本申请属于农业生物防治技术领域,具体涉及一种定植根尖的防治根腐病的工程菌改造方法。该方法通过在工程菌基因组中转入flg22基因来提高植物对根腐病致病菌的抗性;具体改造方法包括:获得flg22基因或者设计含有flg22基因的重组用基因片段,构建含有flg22基因的重组质粒,三株杂交法构建表达flg22的工程菌等步骤。本申请中,通过对假单胞菌转化植物免疫激发子flg22来诱导植物免疫反应,突破RBC的防御作用,进而实现假单胞菌在植物根尖定植,最终达到防止根腐病病原真菌侵染目的。在小麦中的初步应用效果表明,所构建的工程菌有效防止了病原菌对小麦根尖的感染,在小麦根腐病防治中表现出较好的生物防治效果。

Description

一种定植根尖的防治根腐病的工程菌改造方法
技术领域
本申请属于农业生物防治技术领域,具体涉及一种定植根尖的防治根腐病的工程菌改造方法。
背景技术
农业生产中,根腐病普遍发生于各地、各种农作物中,而且在农作物的整个生育期均有可能发生,为此,每年均会造成巨大的经济损失。
研究表明,根腐病是由一类土传性真菌病原菌所引起的,包括:腐霉菌(Pythium)、疫霉菌(Phytophthora)、丝核菌(Rhizoctonia)、镰刀菌(Fusarium)和全蚀病菌(Gaeumannomycesgraminis)等,病原菌的菌丝通过侵染根尖,进而侵染整个根部和茎基部,造成根尖褐黑、腐烂,最终造成根和茎基部发生黑斑、腐烂、叶子变黄和枯萎、植株猝倒等症状。
根腐病具有隐发性特点,即,发病部位首先在地下根尖,当地上部出现症状时,根部已经腐烂,无法为植物的上部提供足够的水分,发病植株已无法存活。同时,根腐病还具有连发性特点,即,病原菌的孢子、休眠体或菌丝体能够在土壤中存活多年,最长甚至高达30年,一旦条件适宜,如高湿(连阴雨或灌溉)和适宜的温度,就会生长繁殖,侵染根尖。

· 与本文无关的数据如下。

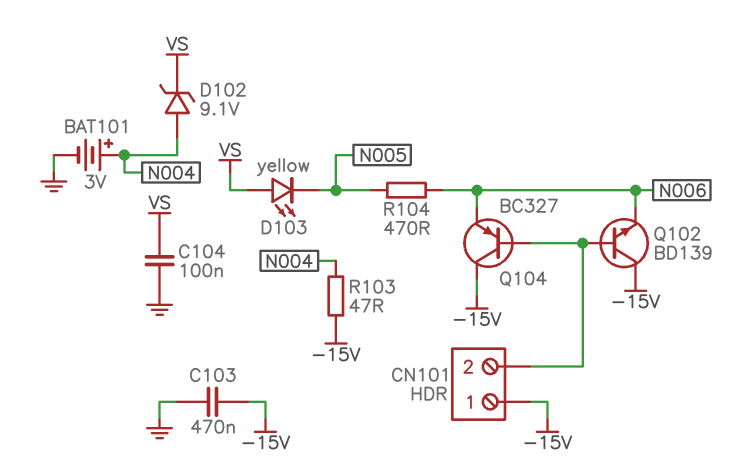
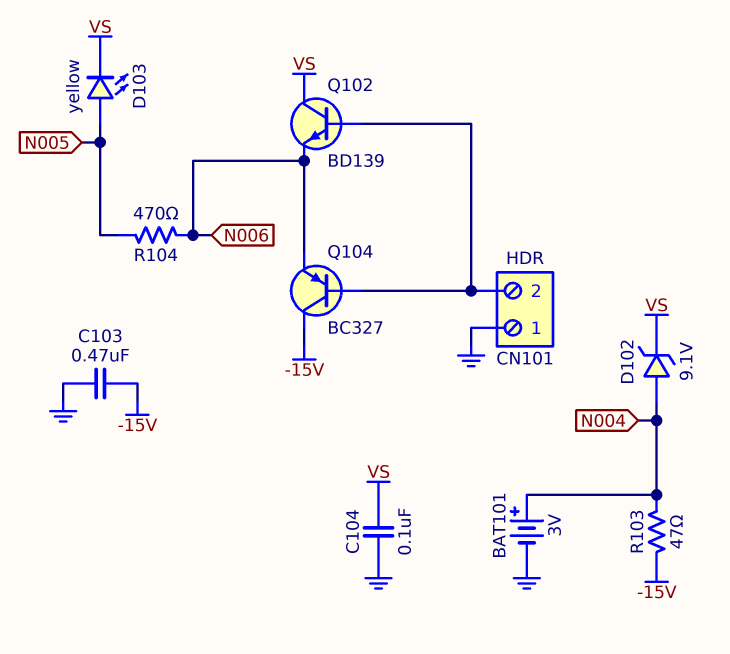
CN101 pin 1: -15V -> GND
D103: LED yellow (A VS, K N005) -> LED yellow (A N005, K VS)
Q102: NPN BD139 (B CN101/2, C -15V, E N006) -> NPN BD139 (B CN101/2, C VS, E N006)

现有技术中,针对根腐病的防治方法,包括农业防治如采用无病种子种苗、土壤有机改良、生物熏蒸、改进栽培方法和耕作制度和加强田间卫生管理等,其中生物防治手段则采用生防菌如用木霉菌、枯草芽孢杆菌和荧光假单胞菌等浸种、蘸根、灌根、滴灌施用和混土等。总体上,生物防治比常规农业防治方式更为有效,且对环境无毒性,且具有成本效益,是目前最为提倡和推广的防治方法。
但需要明确的是,由于根腐病致病病原微生物不同,不同生防菌防治根腐病的机理也有所不同。例如:木霉菌通过寄生根腐病原菌抑制其生长;而枯草芽孢杆菌和一些假单胞菌等通过诱导植物系统抗性或合成的抑真菌物质来对根腐病原菌发挥拮抗作用;生防菌荧光假单胞菌(Pseudomonas fluorescens)则通过在根尖定植方式,从与病原菌竞争营养和生态位层面来发挥抗菌作用。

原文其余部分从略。